A threat actor has claimed responsibility for an alleged breach involving Ramen Kuroda, a Japanese restaurant chain operating across the Philippines, with more than 7 million customer records purportedly exposed online.
In a forum post published on May 23, the actor claimed to possess approximately 7.1 million records allegedly tied to Ramen Kuroda’s customer loyalty and transaction systems. The listing advertised 3 CSV files totaling roughly 1 GB in size.
The alleged dataset reportedly includes customer names, email addresses, phone numbers, birthdates, gender information, loyalty point balances, wallet balances, transaction histories, branch locations, and order-related metadata.
The post also included sample records allegedly showing customer loyalty transactions tied to various Ramen Kuroda restaurant branches across the Philippines.
Samples appear to contain older 2023 and 2024 records
According to the samples shared in the forum post, much of the exposed transaction data appears dated between 2023 and April 2024 despite the actor claiming the intrusion occurred in May 2026.
The alleged files referenced timestamps such as Apr 30, 2024 and Apr 21, 2024, while several customer export filenames also appeared tied to older spreadsheet exports generated during 2023 and 2024.
The discrepancy raises questions about the timing and credibility of the alleged breach claim.
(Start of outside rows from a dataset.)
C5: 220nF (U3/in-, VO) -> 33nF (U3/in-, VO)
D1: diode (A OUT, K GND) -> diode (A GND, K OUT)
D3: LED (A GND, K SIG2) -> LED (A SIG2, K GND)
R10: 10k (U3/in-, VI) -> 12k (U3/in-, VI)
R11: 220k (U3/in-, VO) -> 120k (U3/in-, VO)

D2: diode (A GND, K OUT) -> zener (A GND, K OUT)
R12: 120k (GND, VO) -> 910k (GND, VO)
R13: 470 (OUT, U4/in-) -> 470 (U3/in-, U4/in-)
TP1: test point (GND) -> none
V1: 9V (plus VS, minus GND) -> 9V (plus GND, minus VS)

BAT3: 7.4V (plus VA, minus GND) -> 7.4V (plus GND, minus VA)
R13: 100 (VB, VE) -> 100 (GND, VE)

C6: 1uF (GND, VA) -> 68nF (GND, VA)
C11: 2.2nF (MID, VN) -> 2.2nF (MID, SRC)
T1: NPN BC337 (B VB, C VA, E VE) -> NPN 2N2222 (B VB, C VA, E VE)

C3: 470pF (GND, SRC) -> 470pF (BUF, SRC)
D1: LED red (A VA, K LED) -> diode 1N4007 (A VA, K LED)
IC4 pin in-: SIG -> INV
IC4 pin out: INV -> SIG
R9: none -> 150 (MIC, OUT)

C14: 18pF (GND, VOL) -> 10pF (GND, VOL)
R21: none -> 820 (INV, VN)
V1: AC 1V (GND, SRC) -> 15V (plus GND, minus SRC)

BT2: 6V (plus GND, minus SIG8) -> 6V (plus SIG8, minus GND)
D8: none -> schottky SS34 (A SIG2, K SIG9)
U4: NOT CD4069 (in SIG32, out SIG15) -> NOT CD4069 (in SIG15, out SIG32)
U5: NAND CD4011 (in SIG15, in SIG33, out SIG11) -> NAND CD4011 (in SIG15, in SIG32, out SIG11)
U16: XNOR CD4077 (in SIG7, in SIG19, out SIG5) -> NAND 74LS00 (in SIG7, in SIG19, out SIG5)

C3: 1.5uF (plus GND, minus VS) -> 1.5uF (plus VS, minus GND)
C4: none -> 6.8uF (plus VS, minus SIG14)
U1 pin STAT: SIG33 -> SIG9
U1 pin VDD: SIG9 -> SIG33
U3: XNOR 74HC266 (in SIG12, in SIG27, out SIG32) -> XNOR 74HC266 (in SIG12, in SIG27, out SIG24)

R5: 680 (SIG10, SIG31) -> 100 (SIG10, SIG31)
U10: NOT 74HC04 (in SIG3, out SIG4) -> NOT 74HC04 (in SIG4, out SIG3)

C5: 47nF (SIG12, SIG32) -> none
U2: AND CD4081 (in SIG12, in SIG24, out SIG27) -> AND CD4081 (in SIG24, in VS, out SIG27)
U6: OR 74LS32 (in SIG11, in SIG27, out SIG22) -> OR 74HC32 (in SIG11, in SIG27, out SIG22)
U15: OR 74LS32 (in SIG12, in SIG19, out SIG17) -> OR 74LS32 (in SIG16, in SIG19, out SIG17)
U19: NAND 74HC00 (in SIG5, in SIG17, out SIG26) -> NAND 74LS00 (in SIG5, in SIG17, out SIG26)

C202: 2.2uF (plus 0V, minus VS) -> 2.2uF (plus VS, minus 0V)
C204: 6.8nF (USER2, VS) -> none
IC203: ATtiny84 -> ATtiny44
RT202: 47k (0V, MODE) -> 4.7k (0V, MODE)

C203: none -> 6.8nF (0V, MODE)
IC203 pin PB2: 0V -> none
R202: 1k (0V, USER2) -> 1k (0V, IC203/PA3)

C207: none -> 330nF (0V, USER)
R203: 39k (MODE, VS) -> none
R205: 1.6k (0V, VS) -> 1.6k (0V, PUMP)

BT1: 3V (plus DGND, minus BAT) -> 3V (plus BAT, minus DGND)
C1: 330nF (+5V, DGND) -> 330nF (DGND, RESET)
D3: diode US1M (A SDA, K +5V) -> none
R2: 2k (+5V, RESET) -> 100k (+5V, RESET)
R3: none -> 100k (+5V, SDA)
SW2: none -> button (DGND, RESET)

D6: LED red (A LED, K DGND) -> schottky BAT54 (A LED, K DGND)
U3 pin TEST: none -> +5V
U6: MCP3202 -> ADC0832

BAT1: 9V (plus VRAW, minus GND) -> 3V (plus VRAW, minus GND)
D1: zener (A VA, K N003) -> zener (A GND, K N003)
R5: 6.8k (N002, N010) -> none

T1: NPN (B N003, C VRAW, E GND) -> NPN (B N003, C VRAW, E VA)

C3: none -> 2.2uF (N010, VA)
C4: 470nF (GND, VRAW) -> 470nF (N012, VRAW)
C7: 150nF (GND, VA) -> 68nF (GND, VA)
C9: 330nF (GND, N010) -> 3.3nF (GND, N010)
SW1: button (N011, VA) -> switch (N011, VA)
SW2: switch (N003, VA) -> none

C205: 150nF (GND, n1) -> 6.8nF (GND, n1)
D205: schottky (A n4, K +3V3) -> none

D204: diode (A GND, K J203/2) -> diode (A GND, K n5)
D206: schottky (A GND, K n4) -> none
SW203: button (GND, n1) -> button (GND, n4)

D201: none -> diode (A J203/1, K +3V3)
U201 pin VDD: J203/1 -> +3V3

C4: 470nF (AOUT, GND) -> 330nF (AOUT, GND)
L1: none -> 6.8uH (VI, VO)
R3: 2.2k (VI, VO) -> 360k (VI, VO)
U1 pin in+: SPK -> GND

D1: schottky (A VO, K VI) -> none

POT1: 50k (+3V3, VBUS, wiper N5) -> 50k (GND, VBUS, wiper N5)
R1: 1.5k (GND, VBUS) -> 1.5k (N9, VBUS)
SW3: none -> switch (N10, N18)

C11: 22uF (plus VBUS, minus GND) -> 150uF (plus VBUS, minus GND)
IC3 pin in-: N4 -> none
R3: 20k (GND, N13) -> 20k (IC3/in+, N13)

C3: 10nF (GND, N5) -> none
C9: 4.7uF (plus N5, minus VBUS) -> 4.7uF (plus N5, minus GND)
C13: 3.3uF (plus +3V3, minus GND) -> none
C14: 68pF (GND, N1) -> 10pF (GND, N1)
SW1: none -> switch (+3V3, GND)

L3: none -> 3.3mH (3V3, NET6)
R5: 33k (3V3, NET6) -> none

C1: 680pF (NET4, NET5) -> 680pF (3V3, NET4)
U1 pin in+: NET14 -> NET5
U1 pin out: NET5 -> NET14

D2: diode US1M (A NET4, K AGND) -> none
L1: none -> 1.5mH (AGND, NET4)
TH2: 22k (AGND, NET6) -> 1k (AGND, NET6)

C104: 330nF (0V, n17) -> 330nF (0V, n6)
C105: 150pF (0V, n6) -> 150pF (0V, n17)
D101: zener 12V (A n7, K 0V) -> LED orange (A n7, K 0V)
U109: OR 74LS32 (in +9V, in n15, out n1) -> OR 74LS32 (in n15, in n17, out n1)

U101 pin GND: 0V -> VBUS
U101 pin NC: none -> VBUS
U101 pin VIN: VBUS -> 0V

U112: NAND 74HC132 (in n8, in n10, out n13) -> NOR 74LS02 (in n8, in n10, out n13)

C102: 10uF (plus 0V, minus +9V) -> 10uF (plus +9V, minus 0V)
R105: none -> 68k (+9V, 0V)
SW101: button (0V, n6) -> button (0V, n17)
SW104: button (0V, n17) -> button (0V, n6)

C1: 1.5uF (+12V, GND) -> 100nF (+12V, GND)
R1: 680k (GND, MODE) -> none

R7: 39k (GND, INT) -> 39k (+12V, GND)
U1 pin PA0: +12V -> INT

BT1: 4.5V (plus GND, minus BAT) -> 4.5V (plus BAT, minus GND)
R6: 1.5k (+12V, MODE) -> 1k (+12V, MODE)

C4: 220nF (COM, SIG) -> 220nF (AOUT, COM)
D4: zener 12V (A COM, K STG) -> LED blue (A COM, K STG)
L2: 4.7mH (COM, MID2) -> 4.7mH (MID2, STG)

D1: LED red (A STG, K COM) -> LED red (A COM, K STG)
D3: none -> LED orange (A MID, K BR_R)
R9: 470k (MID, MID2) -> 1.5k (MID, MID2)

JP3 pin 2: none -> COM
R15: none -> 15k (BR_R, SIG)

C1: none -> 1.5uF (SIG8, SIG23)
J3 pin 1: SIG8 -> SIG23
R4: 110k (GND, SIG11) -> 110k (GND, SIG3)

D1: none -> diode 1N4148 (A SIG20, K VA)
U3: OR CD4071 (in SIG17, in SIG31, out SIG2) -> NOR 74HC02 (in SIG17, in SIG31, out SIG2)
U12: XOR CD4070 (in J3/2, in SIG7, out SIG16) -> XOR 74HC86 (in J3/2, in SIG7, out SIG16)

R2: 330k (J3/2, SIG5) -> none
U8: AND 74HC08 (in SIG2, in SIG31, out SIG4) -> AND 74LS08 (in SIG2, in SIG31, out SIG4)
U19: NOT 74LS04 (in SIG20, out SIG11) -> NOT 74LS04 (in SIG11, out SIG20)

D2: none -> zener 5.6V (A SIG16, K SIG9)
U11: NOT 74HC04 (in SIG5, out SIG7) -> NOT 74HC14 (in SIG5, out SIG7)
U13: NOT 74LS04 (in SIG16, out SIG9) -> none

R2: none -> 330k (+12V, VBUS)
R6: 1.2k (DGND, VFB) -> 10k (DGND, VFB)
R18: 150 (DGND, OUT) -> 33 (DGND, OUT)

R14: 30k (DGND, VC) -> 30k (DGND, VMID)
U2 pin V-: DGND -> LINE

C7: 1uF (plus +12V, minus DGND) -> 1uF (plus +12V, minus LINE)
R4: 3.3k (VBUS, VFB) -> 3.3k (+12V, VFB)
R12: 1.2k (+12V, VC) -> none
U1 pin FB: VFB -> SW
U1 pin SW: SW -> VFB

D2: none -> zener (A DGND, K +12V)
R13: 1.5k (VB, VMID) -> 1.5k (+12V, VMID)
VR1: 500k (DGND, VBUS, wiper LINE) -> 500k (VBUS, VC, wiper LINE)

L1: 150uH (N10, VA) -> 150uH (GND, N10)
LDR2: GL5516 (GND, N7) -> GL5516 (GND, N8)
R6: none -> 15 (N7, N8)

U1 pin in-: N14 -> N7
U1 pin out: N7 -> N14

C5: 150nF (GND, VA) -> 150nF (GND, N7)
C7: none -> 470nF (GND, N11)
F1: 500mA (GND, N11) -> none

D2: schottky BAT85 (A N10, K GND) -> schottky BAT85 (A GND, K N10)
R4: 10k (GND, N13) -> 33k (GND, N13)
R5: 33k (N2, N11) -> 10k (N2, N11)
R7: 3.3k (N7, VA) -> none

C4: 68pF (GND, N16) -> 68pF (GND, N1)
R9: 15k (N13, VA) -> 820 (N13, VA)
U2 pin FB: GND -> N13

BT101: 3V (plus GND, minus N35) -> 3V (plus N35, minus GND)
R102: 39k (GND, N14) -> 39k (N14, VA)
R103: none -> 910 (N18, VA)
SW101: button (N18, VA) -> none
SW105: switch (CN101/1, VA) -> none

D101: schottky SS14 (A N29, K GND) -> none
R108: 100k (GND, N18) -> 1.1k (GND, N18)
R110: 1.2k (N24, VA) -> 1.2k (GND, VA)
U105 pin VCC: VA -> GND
While the data could potentially originate from older backups or previously compromised systems, the evidence shared publicly does not currently confirm a recent 2026 intrusion.
BreachNews has not independently verified the authenticity of the alleged data or confirmed whether Ramen Kuroda systems were compromised.
Threat actor continues rapid posting activity
The same forum account has recently published a high volume of alleged breach claims targeting organizations across the United States, Canada, Mexico, India, Vietnam, and the Philippines spanning industries including real estate, hospitality, education, and technology.
Recent claims tied to the actor include alleged breaches involving Hillpointe, Happipad, Reltio, ReferralRock, WisERP, and more.
The rapid pace of postings and inconsistent timelines across some listings make independent verification especially important before attributing the claims to confirmed intrusions.
At time of publication, Ramen Kuroda had not issued any public statement regarding the alleged breach claims.